Look, oh friends, where I’ve been all morning. Post-shower, post-breakfast, I didn’t have it in me to sit down at the old laptop just yet. I was sleepy, sure, but I was also nervous because I have to return a library book a.s.a.p. — some other patron has requested it, and so I can’t do my usual renew-it-six-times-until-I-get-around-to-it routine — and I’ve been wolfing it down like it’s a cake that’s about to spoil. So I took my green tea to the community garden to camp out for half an hour, to get a few more pages in. You know, until the mosquitoes drove me to insanity. But this is a perfect day, warm but not humid, sunny but not hot, and the mosquitoes must all be napping, and I read and chatted with other gardeners coming in to water their plants and walk their babies for an hour and a half.
“What are you reading?” asked JoJo, a fellow gardener, a public school teacher and expecting father asked when he came in to water his plot. I showed him my book: The Circle of Simplicity: Return to the good life, by Cecile Andrews, which caught my eye on a recent borrowing spree at the library. (Its first blurb is from the one and only Juliet Schor.) “Does she say you should join a community garden?” he said with a smile. “I think she’s going to,” I replied.
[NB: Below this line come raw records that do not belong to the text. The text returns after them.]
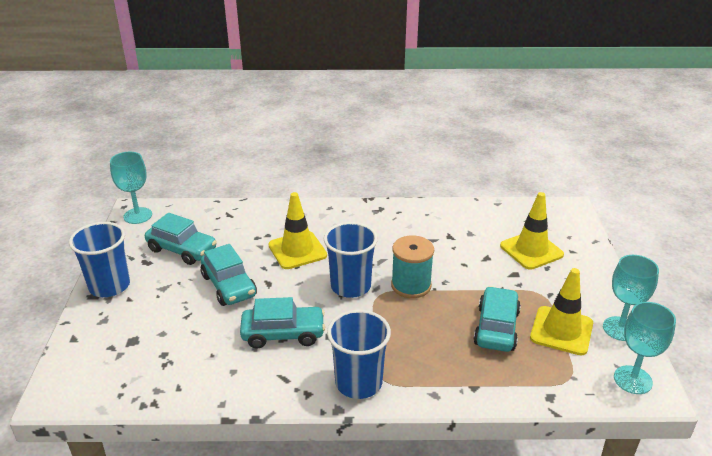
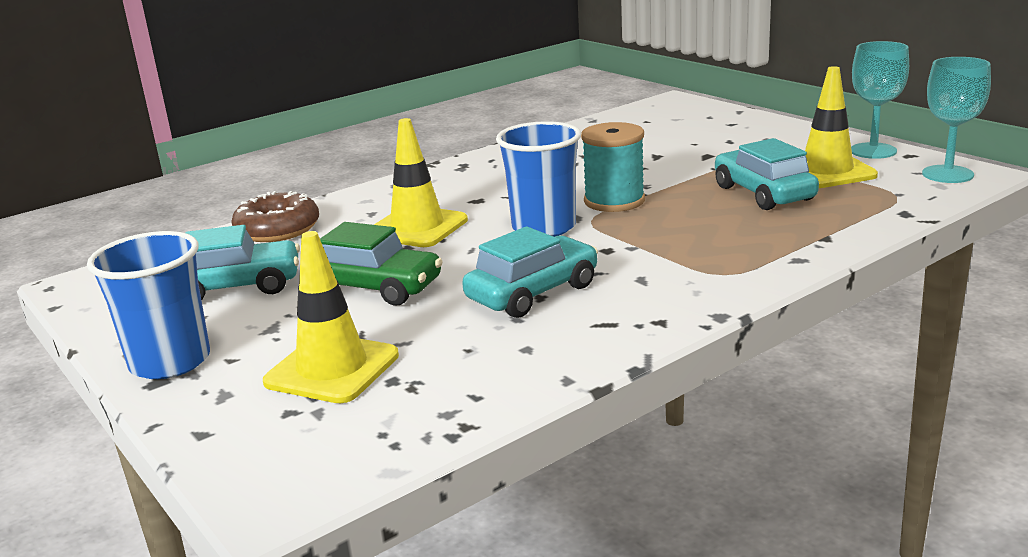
camera: 35 degrees left, 10 degrees down
(138, 216) = (94, 286): turquoise goblet -> none
(229, 286) = (375, 287): turquoise car -> green car
(242, 215) = (278, 229): none -> brown donut
(358, 382) = (701, 287): blue cup -> none
(531, 250) = (691, 136): yellow traffic cone -> yellow traffic cone (332, 369)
Andrews’ premise is, in a nutshell, that we’re not well, we hard-working Americans. We’re tired and cranky and lonely and sick and divorced and a little desperate. And it’s because we’ve been sold on the idea that we should follow a certain formula: success in work + success in building a little castle = happiness and success in life. But the big TVs and cars only separate us from other people, and working to buy those things separates us from our true gifts, passion, and drains our energy for life. Not to mention the toll this all takes on the poor planet, which we’re squeezing dry with all our successful widget-producing and comfortable, affluent living.
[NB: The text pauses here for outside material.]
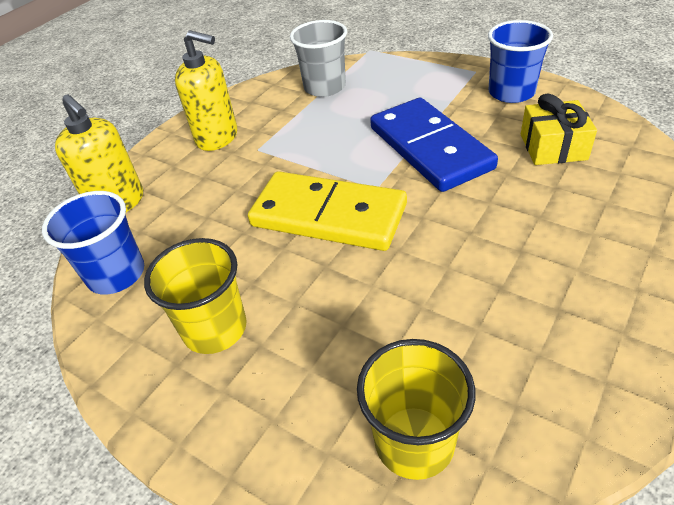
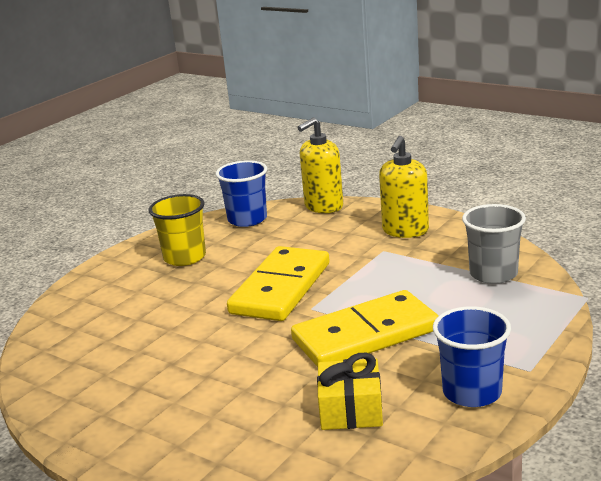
camera: 90 degrees right, 20 degrees down
(414, 441) = (70, 326): yellow cup -> none
(429, 148) = (365, 335): blue domino -> yellow domino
Re-thinking your priorities, finding your own truths about what you want in life, and connecting with other people— at the grocery store, on your block, at the playground or church or temple — are some of the big-picture remedies she suggests. The more involved you are in authentic relationships, and the more time you spend doing things that give you pleasure, fulfillment, and purpose, the less time you spend numbed out in front of mediocre television (this book was written in 1997, before TV got a lot better) or shopping, worried that your clothes aren’t good enough yet.
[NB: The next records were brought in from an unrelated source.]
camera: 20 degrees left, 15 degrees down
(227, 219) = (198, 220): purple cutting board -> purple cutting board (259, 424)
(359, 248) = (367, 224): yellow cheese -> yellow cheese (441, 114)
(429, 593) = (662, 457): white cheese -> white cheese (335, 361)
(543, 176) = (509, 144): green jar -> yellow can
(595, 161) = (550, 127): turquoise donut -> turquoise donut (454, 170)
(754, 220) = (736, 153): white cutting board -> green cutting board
A lot of her anecdotes and analyses might feel familiar to a reader who is already exploring these ideas, but she’s very astute at identifying subtle factors: for example, the way wide streets and the fact that we don’t build front porches anymore make it harder for us to have casual contact with our neighbors. Even in New York, where we live in close proximity, many neighborhoods have seen their hangout cafes, or their community-based grocery stores, replaced by big chains. This book will make an outstanding introduction for anyone interested in just exploring their own doubts and questions about their lifestyle for the first time. In fact, I think it makes an excellent read to start with before jumping into Juliet Schor’s Plenitude (check out Treehugger’s recap here), which is less philosophical but gets down to the brass tacks of sustainability and personal economics.
“Simplicity Circles,” a cross between a book-club and a consciousness-raising group, are part of Andrews’ vision toward helping people change their lives. You can’t change without support and community, she says, and you can’t have community without laughter. That’s partly what I hope to do with this blog — laugh at the foibles that come along when trying to make deliberate change, and to share them with others. I’m thinking about putting a little note inside the book when I return it to the library, so maybe the person who’s waiting for it so eagerly will invite me to join theirs.
UPDATE: I picked up the book again over a late lunch, and came across this spot-on description of gardening:
“My whole life experience has taught me that the intellectual life is superior to the physical life, particularly the life of nature. So it wasn’t until just a few years ago that I started gardening. I had always thought that the reason you gardened was to have flowers around, so it would look beautiful. I didn’t realize that gardening was an end in itself.
In fact, I was astonished to see how much I loved weeding—it was almost a mystical experience. I would start weeding and become totally absorbed. Down on my knees among the tall flowers and plants, I felt different, I felt expanded. I wouldn’t want to stop, even though I knew that, after all that bending, I probably wouldn’t be able to walk the next day.”